Um país que está lá, mas que para eles não existe, pelo menos no que respeita à presença de instituições do Estado e às escolhas que são feitas de investimento. O último de uma longuíssima série de episódios de esquecimento e desprezo é a saída da Agência Europeia do Medicamento (EMA) do Reino Unido que o Governo de António Costa decidiu, desde a primeira hora, que não seria uma candidatura de Portugal mas de Lisboa.
Não vale a pena argumentar que deveríamos deixar de ser o contrário dos restantes países da Europa, onde há muitos organismos públicos fora das capitais. Não vale a pena lembrar exemplos anteriores de países em que as cidades competiram para que fosse escolhido o local onde ficariam as agências europeias que albergam. A presidente do Infarmed foi categórica: "É preciso uma infraestrutura hoteleira enorme, um aeroporto com capacidade, escolas, jardins de infância de língua estrangeira". E onde é que há isso? Em Lisboa.
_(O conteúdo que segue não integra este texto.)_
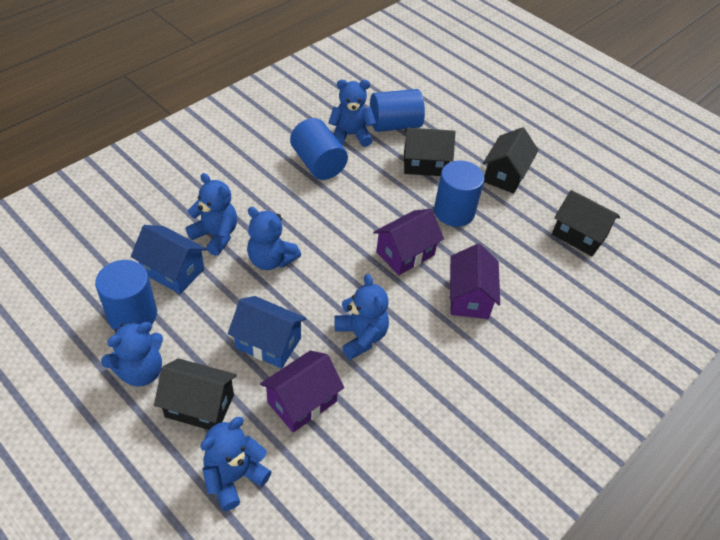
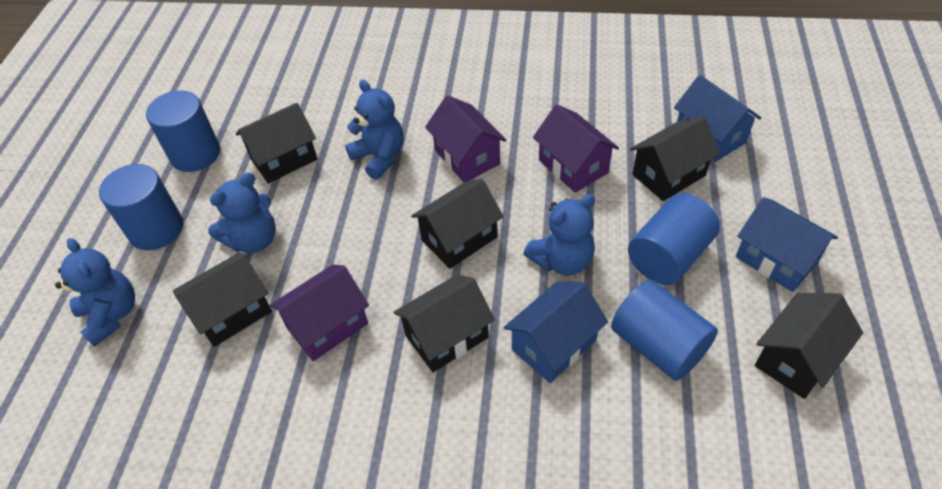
black house: 4 -> 6
blue house: 2 -> 3
blue teddy bear: 6 -> 4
Mesmo que isso fosse verdade, e não é, deveria ser um sinal de alerta para o país que temos que pelo menos a segunda cidade do país não reunisse essas condições. Mas o que impera é o mesmo conformismo centralista que aceita que a sede da AICEP seja formalmente no Porto (é o único organismo fora da capital?), mas que o seu presidente esteja em Lisboa e que mesmo na sua página na Internet seja a morada da capital que surge antes da suposta sede.
Por isso, bem pode o Governo continuar a enumerar dezenas de medidas do seu Programa Nacional para a Coesão Territorial (a maior parte delas dependentes da iniciativa de regiões já exangues) que ficará para sempre com a mancha de não ter tido a coragem política para um gesto com a dimensão de colocar a EMA fora da capital.
E mesmo que saibamos que este é um jogo viciado, com resultado definido à partida, os políticos locais e metropolitanos fazem bem em protestar, nem que seja para lembrar que podemos continuar a não existir, mas pagamos os mesmos impostos e deveríamos ter os mesmos direitos de quem vive na capital.